Suppose `x` is some tensor and `F` is a function that takes in a tensor and outputs a tensor. Then `y = F(x)` is a tensor. However, we want to record that we called `F` on `x` to produce `y`. So let's have `F` return `x` wrapped in a graph node instance which stores `F` and points to `x` as a child. Then `y` is this node object wrapping the output tensor.

Suppose `G` is another such tensor function so that `z = G(y)` is a node instance containing the result of the computation `G(F(x))` and also points to the node `y` as its child.

In general we might be interested in the Jacobian of `z` w.r.t. `x`, i.e. the tensor of all partial derivatives of elements in `z` w.r.t. elements in `x`, evaluated at `x`. However, we will restrict ourselves to calculating gradients where `z` is a scalar (1-tensor). This is the typical use case in machine learning, where `z` is a loss, and this is also computationally simpler to deal with.
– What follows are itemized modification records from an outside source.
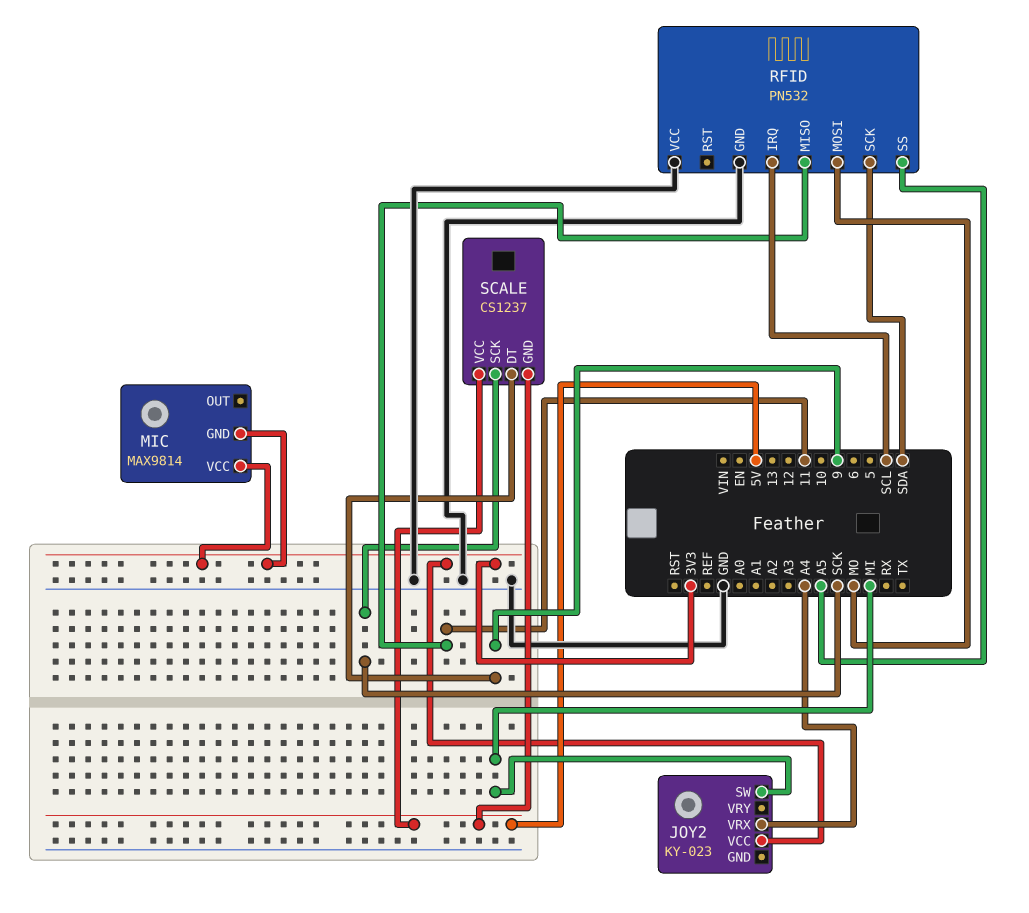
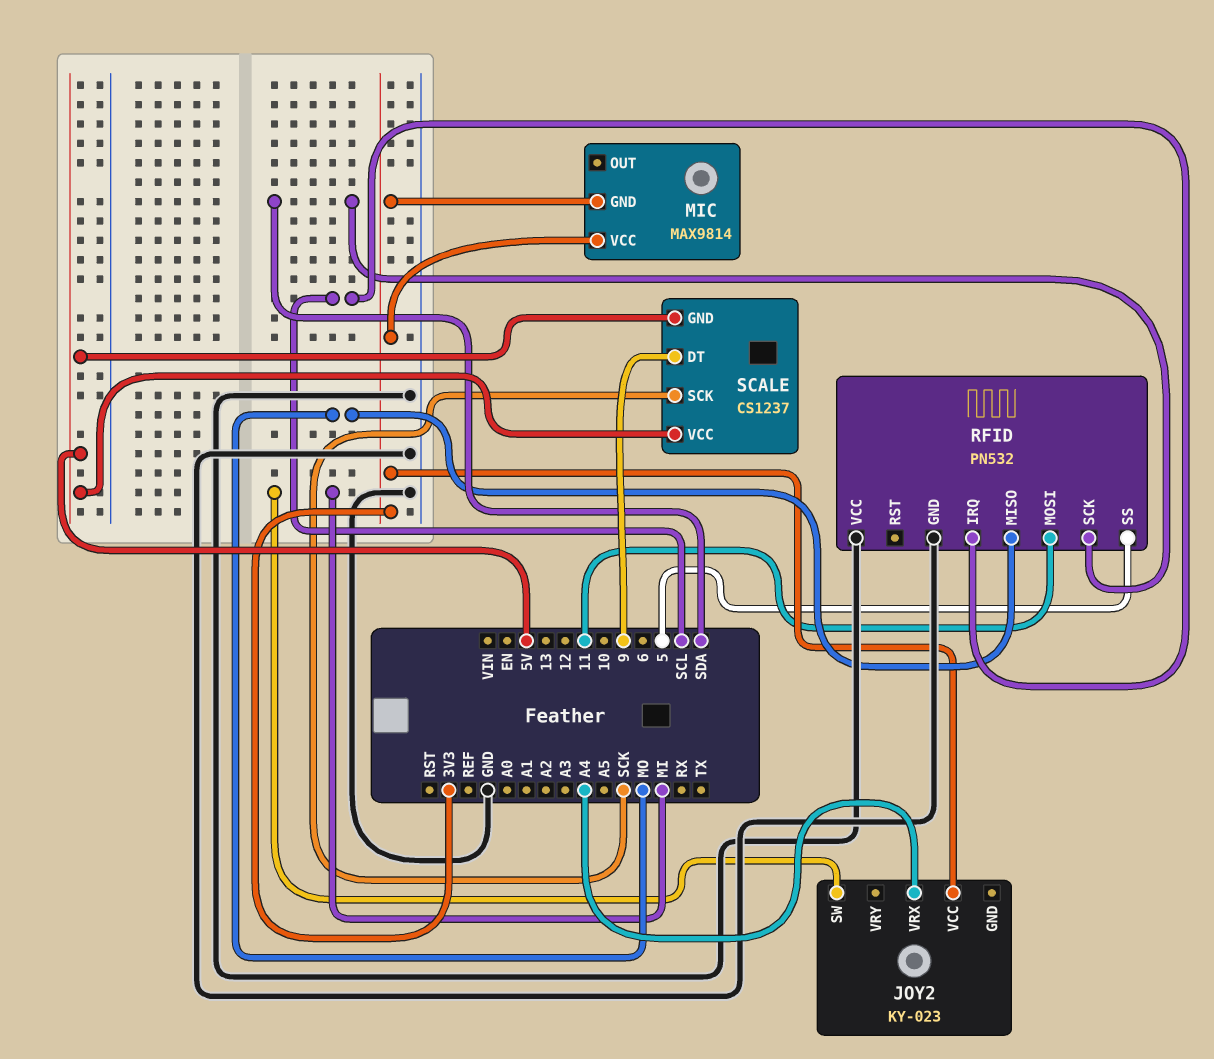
RFID pin MISO: 11 -> MO
RFID pin MOSI: MO -> 11
RFID pin SS: A5 -> 5

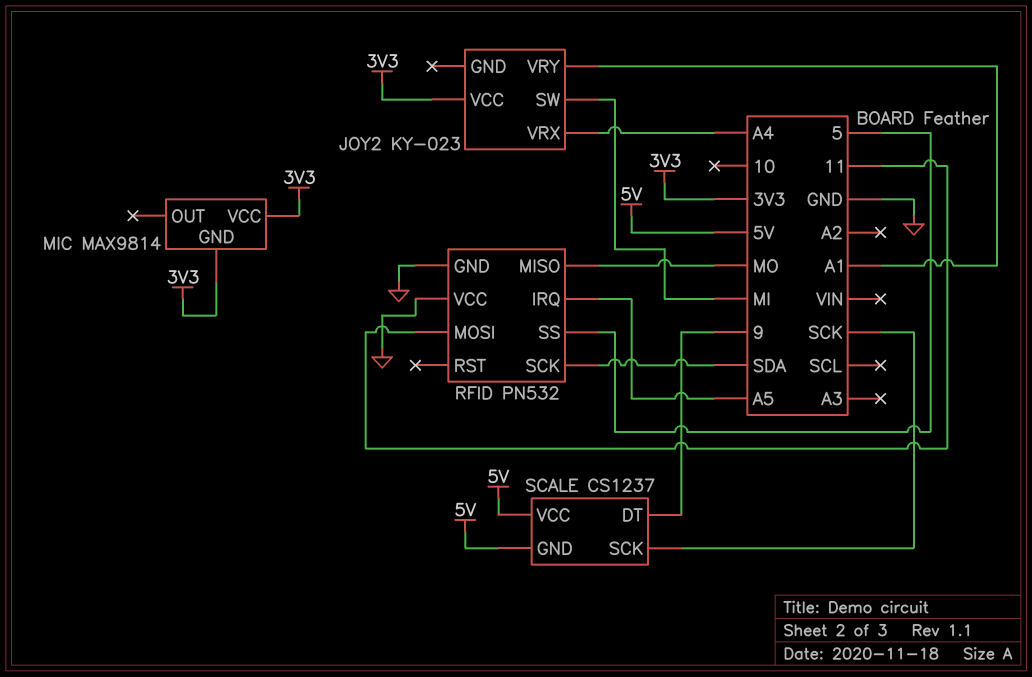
JOY2 pin VRY: none -> A1
RFID pin IRQ: SCL -> A5

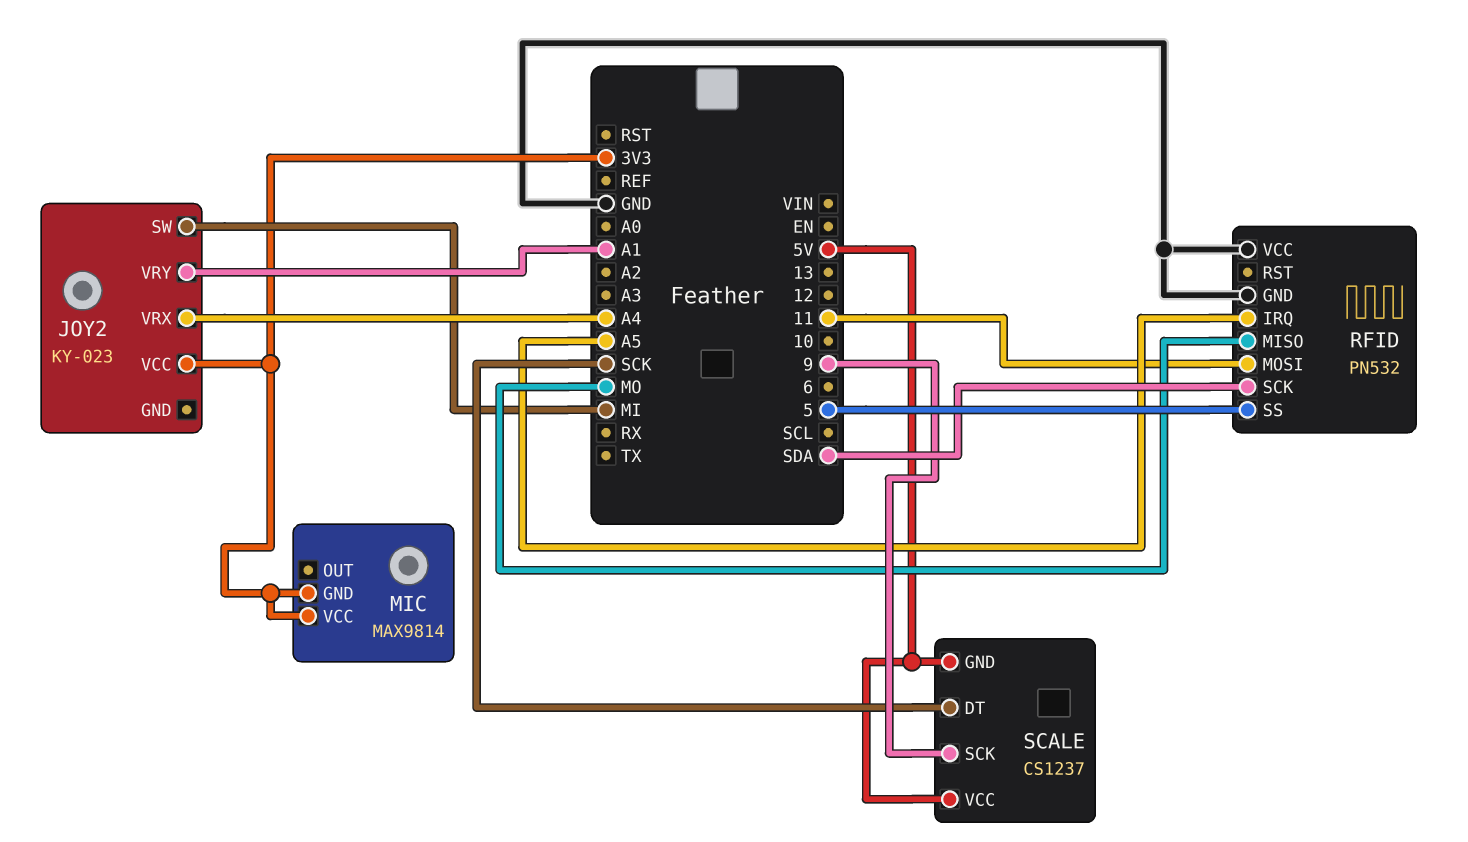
SCALE pin DT: 9 -> SCK
SCALE pin SCK: SCK -> 9

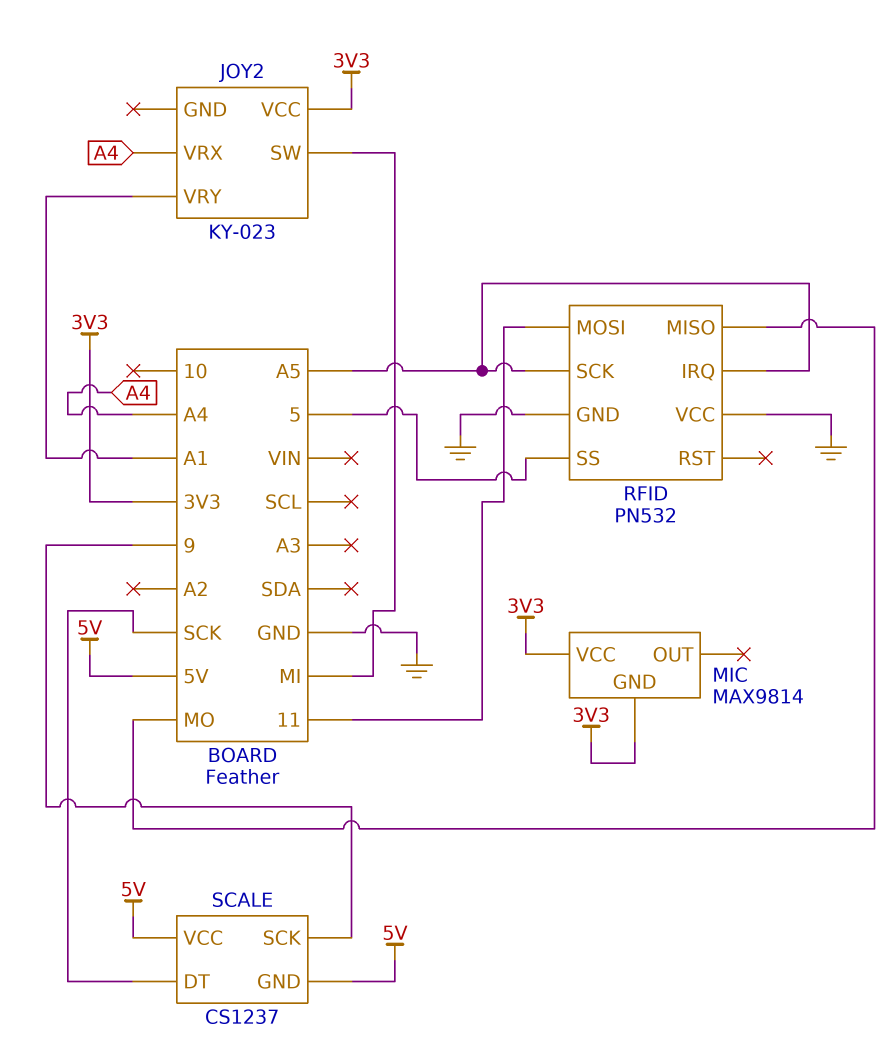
RFID pin SCK: SDA -> A5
When `z` is a scalar, the Jacobian of `z` w.r.t. `x` is the tensor of partial derivatives of `z` w.r.t. each element of `x`, called the gradient. This gradient is the same shape as `x`.


### Tensor Chain Rule

Let $f$ and $g$ be tensor-valued functions.  
The *shape* of a tensor is a tuple of numbers, each referring to the number of positions in each tensor dimension.  
Let $J$ be the Jacobian operator, so that e.g. $J[f]$ is the Jacobian of $f$ w.r.t. its input.

Suppose,  
$f$ has input shape $(n_1,\dots,n_r)$ and output shape $(m_1,\dots,m_s)$, and    
$g$ has input shape $(m_1,\dots,m_s)$ and output shape $(p_1,\dots,p_t)$.


$J[f]$ has shape $(m_1,\dots,m_s \mid n_1,\dots,n_r)$ (tensor consisting of partial derivatives of every output dimension w.r.t. every input dimension).    
$J[g]$ has shape $(p_1,\dots,p_t \mid m_1,\dots,m_s)$.  
$J[g\circ f]$ must have shape $(p_1,\dots,p_t \mid n_1,\dots,n_r)$.  
Here I am distinguishing between input and output indices in the Jacobian with a middle bar.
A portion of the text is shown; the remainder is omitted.